Do szokującego zdarzenia doszło w Czernikowie pod Toruniem pod koniec października 2020 roku. Wieczorem przez miejscowość przechodziła demonstracja strajku Kobiet. Nie podobało się to Piotrowi S., lokalnemu proboszczowi. Ksiądz wyszedł z plebanii, krzyczał i wyzywał demonstrujących oraz wymachiwał bronią.
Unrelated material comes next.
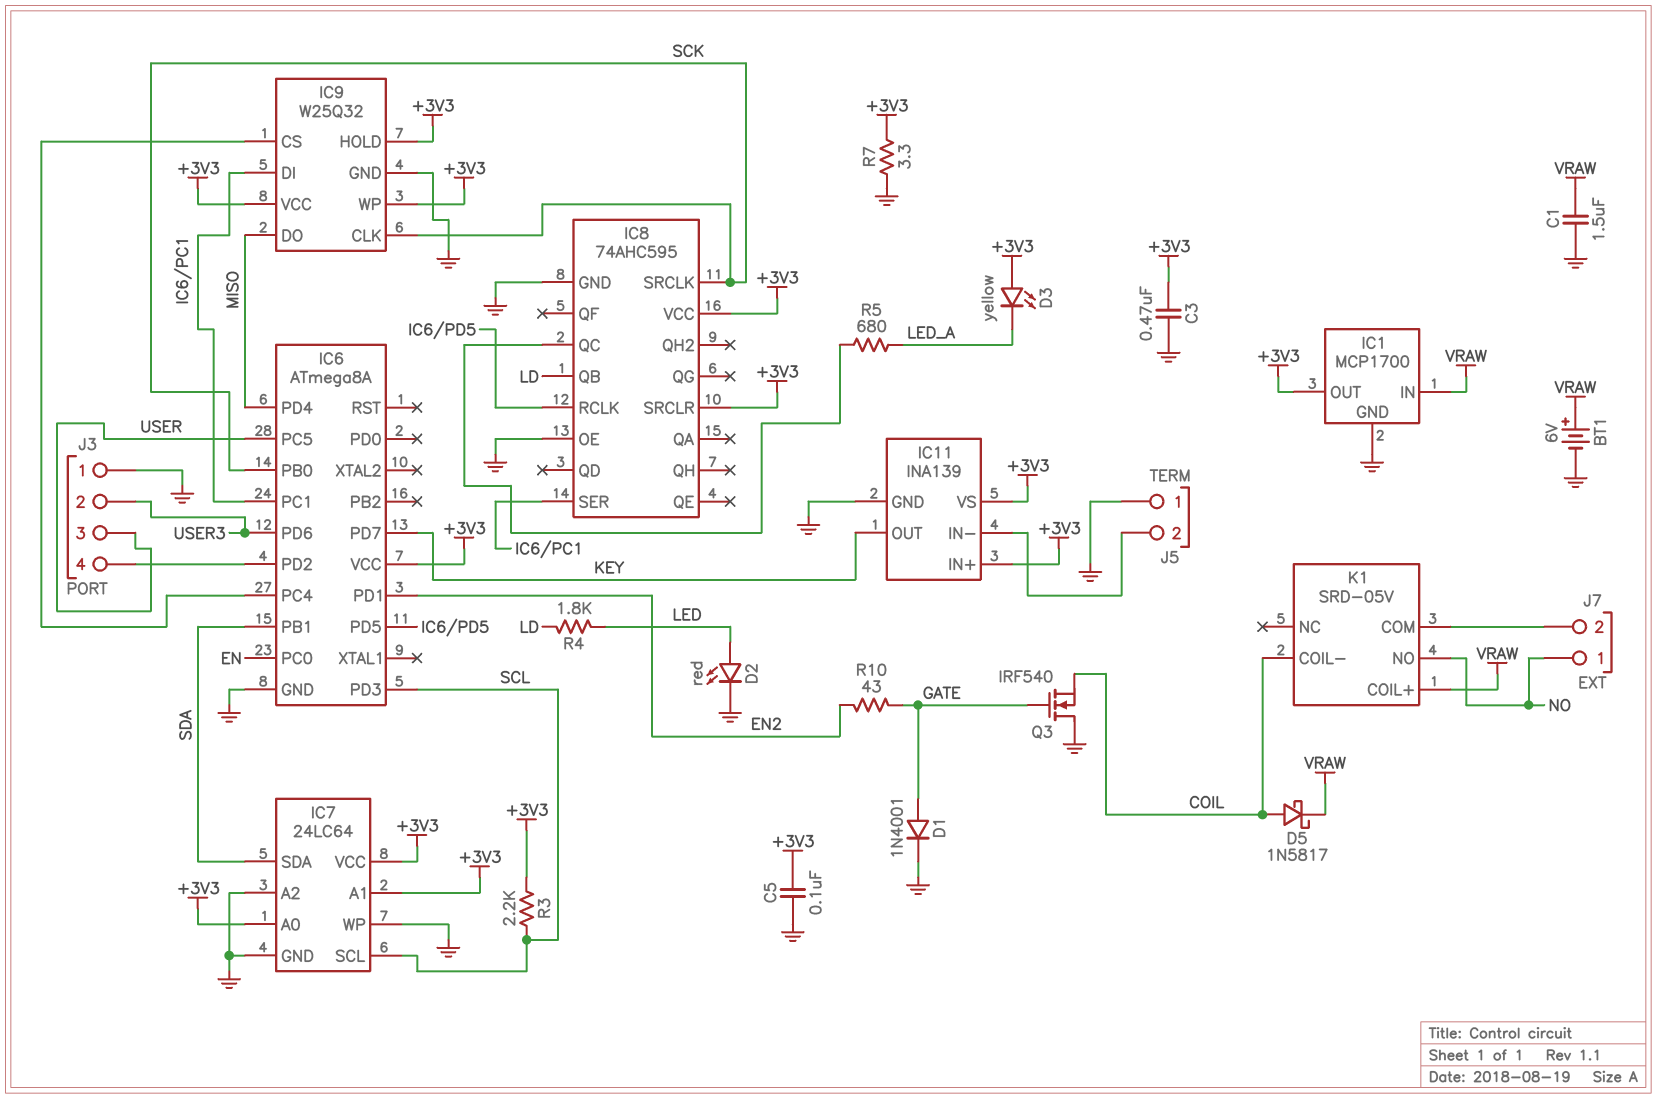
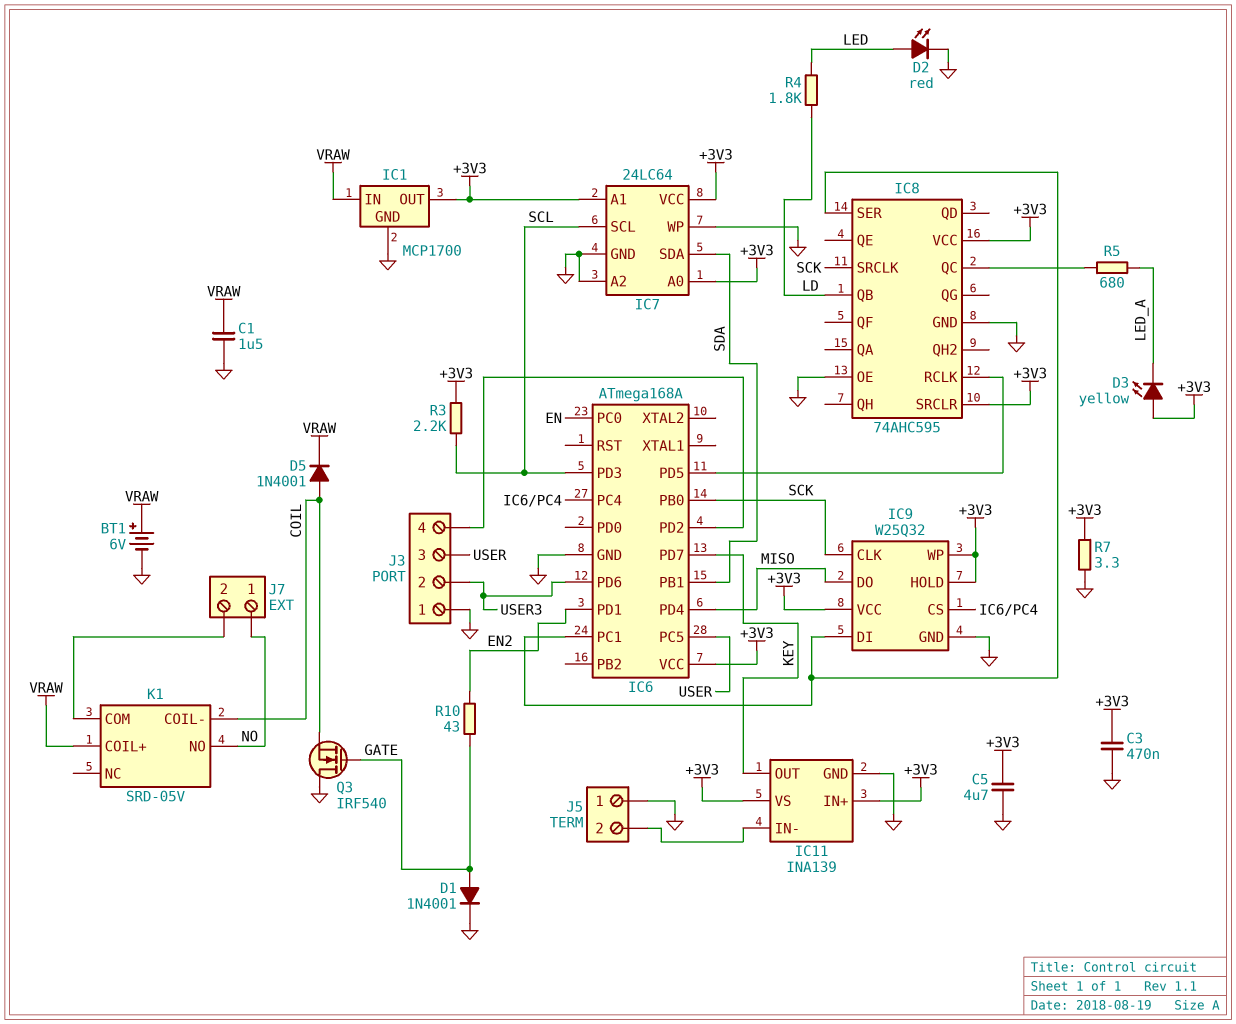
C5: 100nF (+3V3, GND) -> 4.7uF (+3V3, GND)
D5: schottky 1N5817 (A COIL, K VRAW) -> diode 1N4001 (A COIL, K VRAW)
IC6: ATmega8A -> ATmega168A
Czytaj także: Fatalne wieści. Te osoby będą miały smutne święta
Ksiądz groził bronią protestującym
Agresja duchownego była tak mocna, że groził bronią nawet policjantom, którzy wobec niego interweniowali. Ostatecznie mundurowi obezwładnili Piotra S. Ksiądz został zatrzymany i noc spędził w izbie zatrzymań. Najpierw przyznał się do winy i tłumaczył swoje zachowanie wzburzeniem. Później zaś zaczął zaprzeczać zarzucanym mu zachowaniom.
Biskup wrocławski oficjalnie potępił zachowanie kapłana. Zawiesił ks. Piotra S. w obowiązkach proboszcza w Czernikowie, a następnie przeniósł go pod Łódź — do parafii w Korczewie. Ale wierni w tej miejscowości nie chcieli u siebie kontrowersyjnego duchownego, dlatego zmuszony był zrezygnować z funkcji kapłańskich.
Śledztwo zostało umorzone
Śledztwo trwało od ponad roku, ale jesienią Prokuratura Okręgowej we Włocławku zostało umorzone. - To nie jest tak, że prokuratura nie uwierzyła policjantom. Po prostu w tej sprawie pojawiły się sprzeczne wersje wydarzeń. A zgodnie z przepisami, wątpliwości, których nie da się usunąć, rozstrzygnąć należy na korzyść podejrzanego -mówiła "Nowościom" Justyna Plechowska, prokurator okręgowa we Włocławku.
Nie podobało się to policjantom z Torunia, dlatego złożyli zażalenie. Dwa dni temu Sąd Rejonowy w Lipnie uznał go za skuteczne. To oznacza, że prokuratura we Włocławku postępowanie będzie musiała poprowadzić ponownie.